Qui sait s’il se nomme vraiment ainsi ? Est-ce véritablement le poids de ce corps banal qui dicte la démarche qu’on lui connait ? Porte-t-il réellement les habits de Cyril Verde à chacune de nos entrevues ? C’est un puissant motif de jouissance qu’il offre à travers l’indécision permanente dans laquelle il nous tient.
Je connaissais Darius Salami, un homme simple aux velléités délicates, et dont je pressens les passions. Malheureusement, j’avais appris au préalable qu’il allait participer cette fois-ci, cause pour moi d’un grand trouble au point de voir ma venue remise en question. Non que Darius n’assume pas décemment le rôle qu’il s’impose à chacune de nos réunions, où il tend au contraire à exceller, mais cette annonce mettait à mal l’incertitude délicieuse de l’action à venir où me tenait l’ignorance des participants. Salami présent, je ne pouvais plus guère me voiler les enjeux de notre rencontre.

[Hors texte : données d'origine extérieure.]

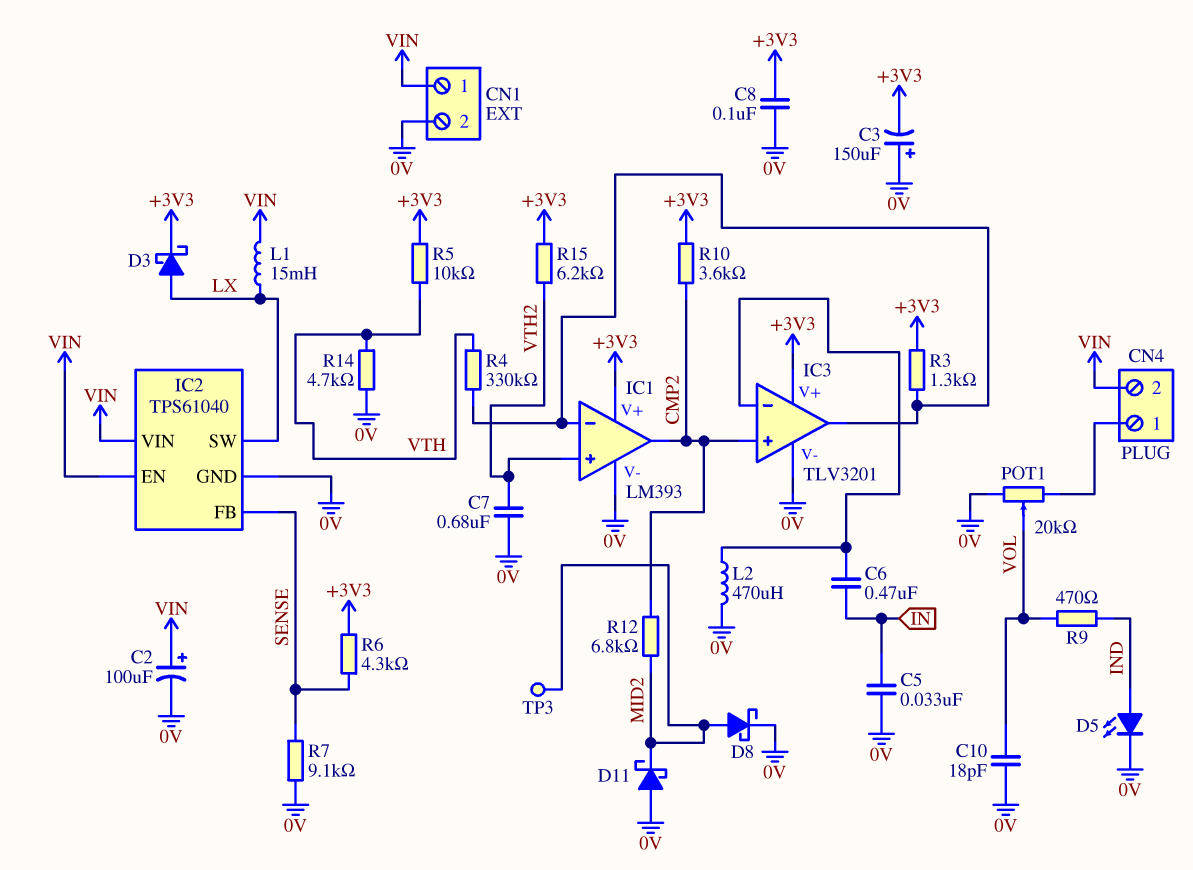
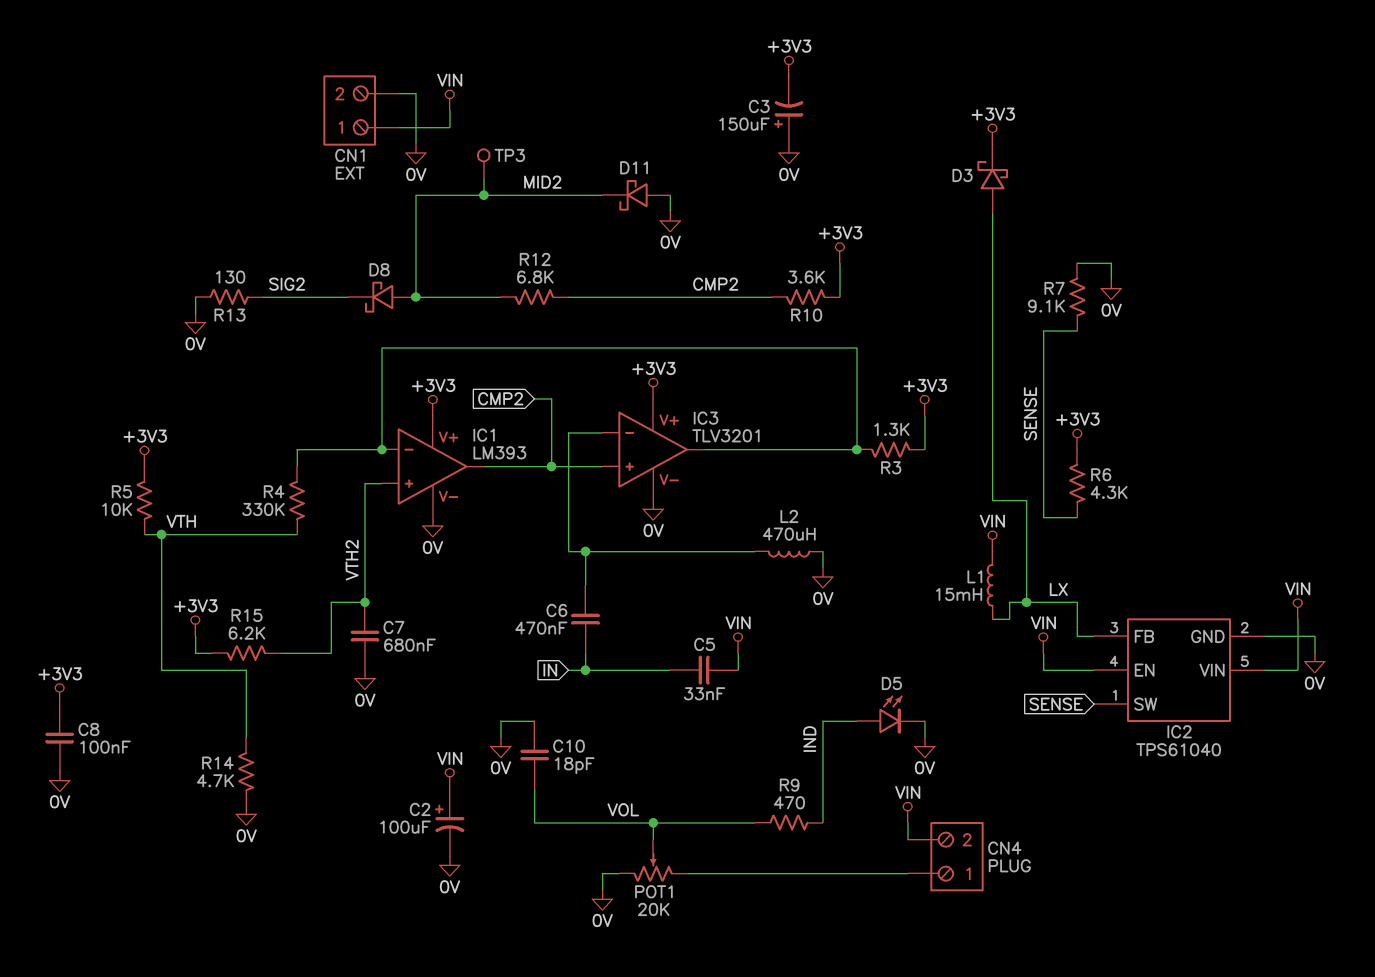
C5: 33nF (0V, IN) -> 33nF (IN, VIN)
D8: schottky (A MID2, K 0V) -> schottky (A MID2, K SIG2)
IC2 pin FB: SENSE -> LX
IC2 pin SW: LX -> SENSE
R13: none -> 130 (0V, SIG2)

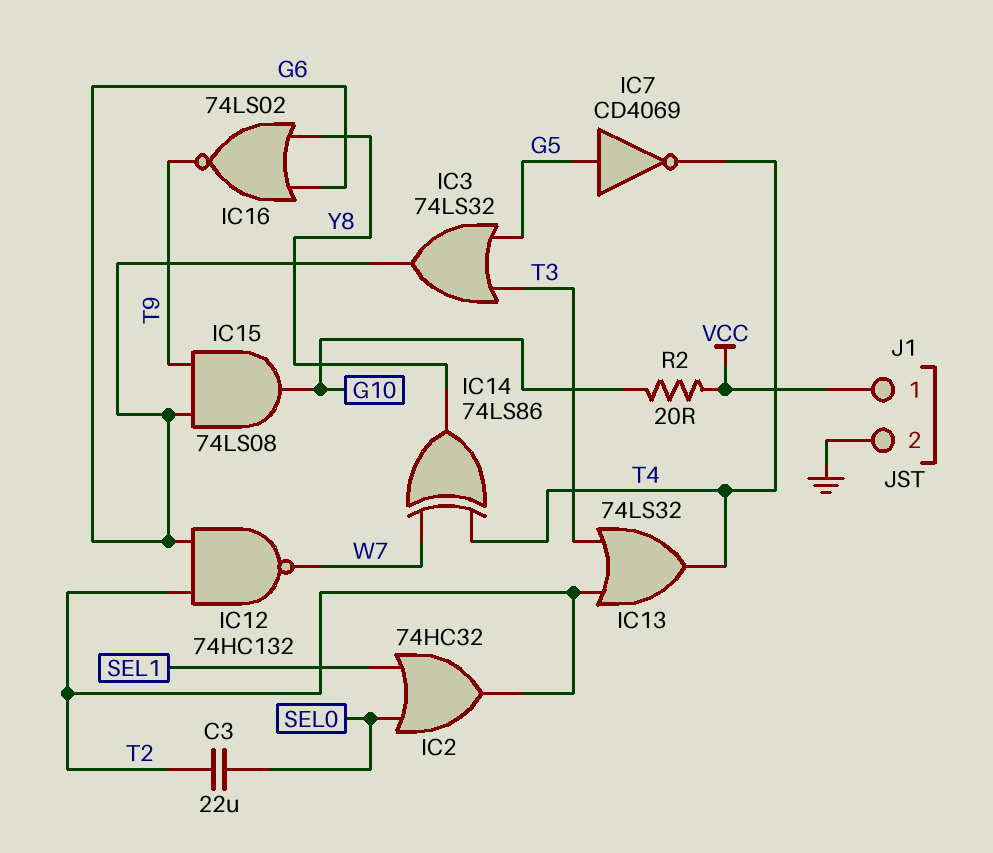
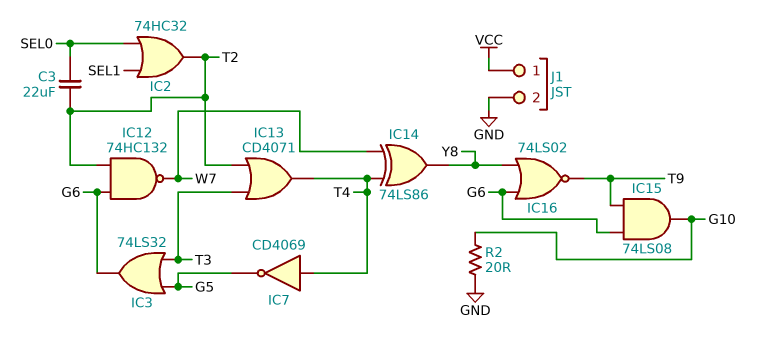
IC7: NOT CD4069 (in G5, out T4) -> NOT CD4069 (in T4, out G5)
IC13: OR 74LS32 (in T2, in T3, out T4) -> OR CD4071 (in T2, in T3, out T4)
R2: 20 (G10, VCC) -> 20 (G10, GND)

Un grand brun au regard froid nous devançait, dont l’allure supérieure n’affichait pourtant pas l’aplomb du meneur, comme s’il s’était plutôt agi de nous protéger d’une menace indistincte, nous vulnérables et serviles, qui pénétrions un par un à sa suite dans l’espace de jeu. L’endroit se révélait vaste, riche, complexe, magistralement choisi pour accueillir le produit de nos insoupçonnables caprices, suffisamment isolé pour ne pas craindre la distraction d’un quotidien trop fréquentable.
Nous restions silencieux.
Lorsque le sentiment d’éprouver l’instant critique parcourut enfin l’assemblée, chacun ayant engagé les forces qu’il savait devoir mettre en œuvre pour que sa participation eut un sens, le silence se rompit, et bien qu’il fut impossible à partir de là de déterminer avec précision les responsabilités inhérentes au développement de l’action, je vis que l’homme au regard froid gardait le contrôle du groupe, menant au gré de sa folie les membres de notre étonnant concile.
Encore une fois, Verde ne me décevait pas, et ajoutait à ma doctrine, qu’il illustrait avec brio, une validation supplémentaire. Dehors, le vent tombé laissait au loin l’agitation urbaine, je goûtai finalement la fraîcheur de saison en appelant Paul de la seule cabine téléphonique encore en activité.
Cyril Verde est bien le moteur idéal. En moi cependant grandit la confusion qu’engendre la constance de ses réussites, quand la surprise toujours renouvelée installe en nous une ténébreuse certitude qui sape le fondement même de notre pacte…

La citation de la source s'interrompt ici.